La désintermédiation peut s’opérer spontanément lorsque le contexte évolue, notamment sous l’angle technique, avec une réduction des barrières communicationnelles entre les entités. Néanmoins, la désintermédiation est souvent provoquée par de nouveaux intermédiaires, de substitution, plus efficaces et moins couteux, il s’agit du phénomène de réintermédiation. Il convient également de noter la désintermédiation résultant de l’absorption d’une des entités mise en relation (généralement le producteur ou le distributeur) par l’intermédiaire.
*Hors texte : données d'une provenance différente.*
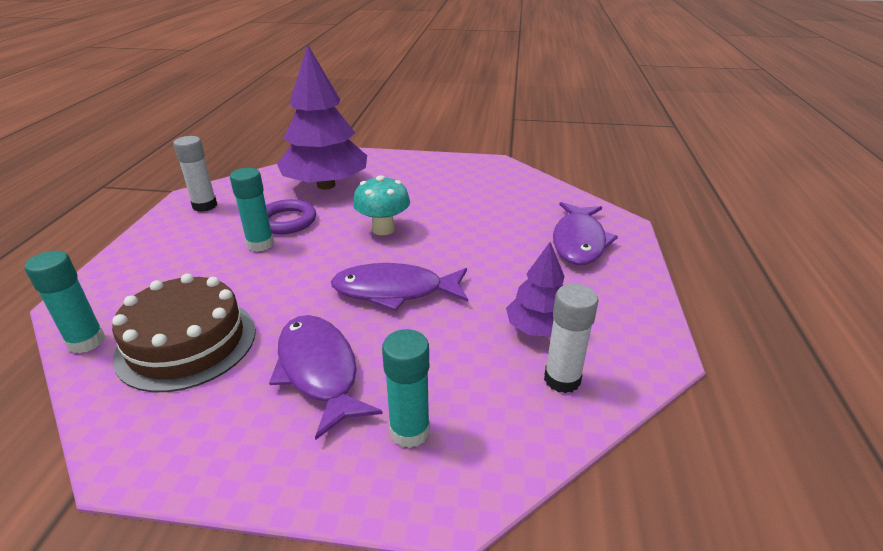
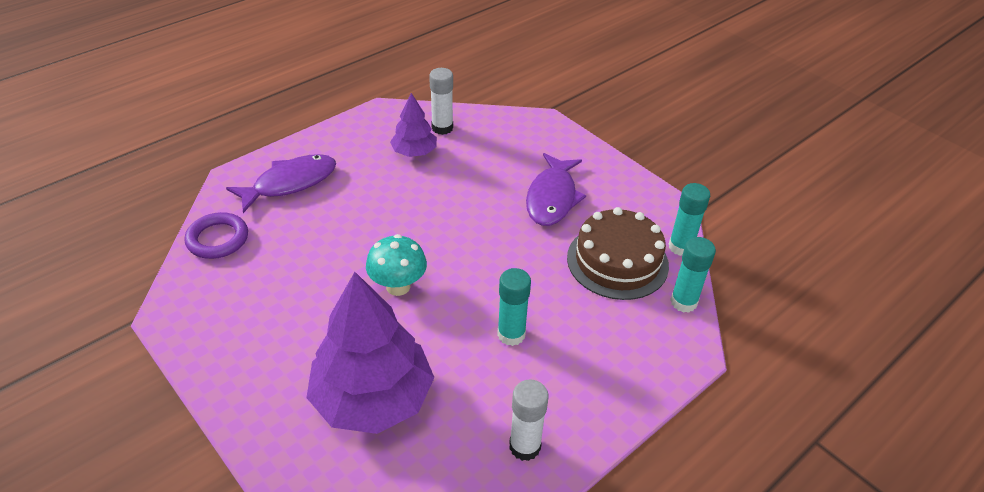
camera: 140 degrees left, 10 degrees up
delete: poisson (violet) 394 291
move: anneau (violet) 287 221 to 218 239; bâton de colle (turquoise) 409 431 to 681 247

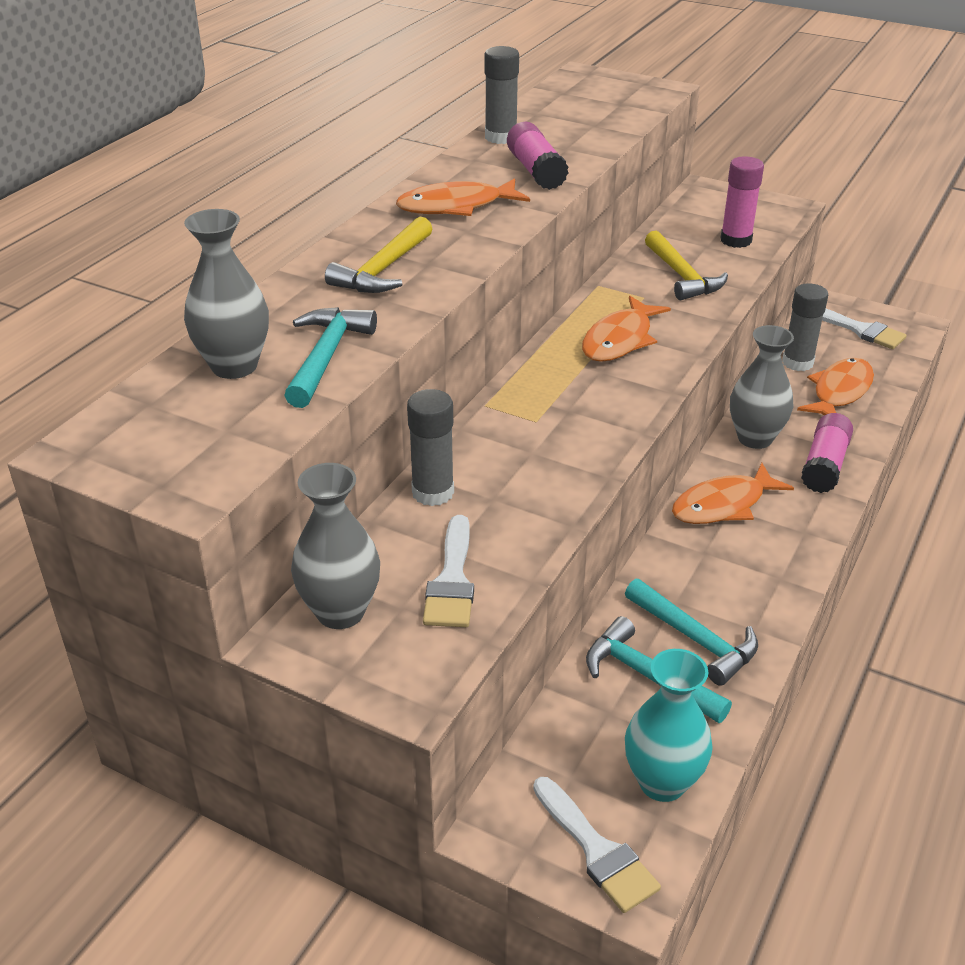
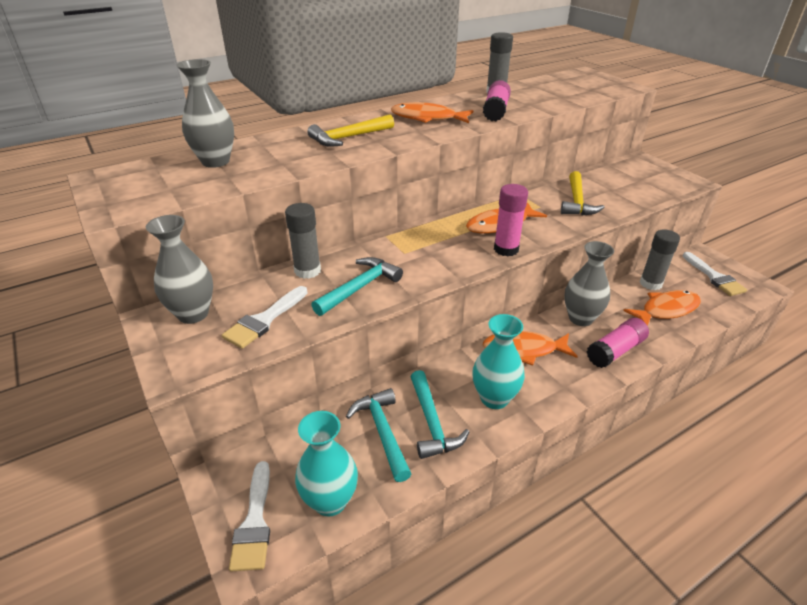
camera: 30 degrees right, 0 degrees up
insert: vase (turquoise) 494 398
move: marteau (turquoise) 326 357 to 359 287; bâton de colle (rose) 736 240 to 506 249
La suppression de formes d’intermédiation humaine a été largement accélérée par le machinisme, l’électronique, l’informatique et Internet. La généralisation d’Internet et des réseaux de pair-à-pair a créé une importante dynamique de désintermédiation et de substitution des traditionnels intermédiaires physiques par des intermédiaires numériques, via l’apparition de plateformes de mise en relation. Cette désintermédiation contemporaine s’appuie en grande partie sur la simplification de la mise en réseau des consommateurs et des producteurs ou fournisseurs, grâce à des bases de données importantes, l’utilisation du machine learning et l’utilisation de capteurs permettant une mise en relation personnalisée en temps réel. Ce phénomène a entraîné la disparition de certaines activités d’intermédiation, à l’image des agences matrimoniales ou ont été largement affaiblies comme les agences de voyage ou les centrales de taxi, des plateformes numériques remplissant ce rôle plus efficacement, en tirant pleinement profit des données personnelles et des nouvelles technologies de l’information, avec un coût de fonctionnement moindre. De nouveaux intermédiaires ont également fait leur apparition dans ce contexte, en créant des besoins jusqu’alors inexistants ou peu exprimés, c’est le cas par exemple des applications de commande de nourriture, intermédiaires entre le client et les restaurants du réseau ou des services de cloud computing, intermédiaires entre le client et le matériel de stockage, jusqu’alors directement détenu par le client. Dans la continuité des réseaux de pair-à-pair, la blockchain, technologie de registres distribués ou décentralisés, présente un potentiel élevé de désintermédiation. La désintermédiation par blockchain se veut plus profonde en rendant les entités autonomes des plateformes éditées par des sociétés privées et en créant des écosystèmes pair-à-pair ne dépendant que, conjoncturellement, de plateformes autonomes, non-centralisées et open source.
La blockchain, en ce qu’elle permet d’apporter des preuves fiables, permet une désintermédiation inédite d’une certaine catégorie d’intermédiaires jusqu’à récemment considérés comme difficiles à remplacer, les intermédiaires de confiance. Les contrats intelligents, scripts autonomes fonctionnant sur blockchain, permettent d’ériger des conditions et règles d’interaction et ainsi de désintermédier des fonctions connexes à celle de la stricte authentification. Cette désintermédiation pourrait ainsi avoir des incidences importantes sur les intermédiaires financiers, mais également sur des professions réglementées comme les notaires ou les huissiers et plus profondément sur la place de l’Etat et des institutions publiques dans leur rôle de tenue de registres, notamment les registres d’état civil ou territoriaux.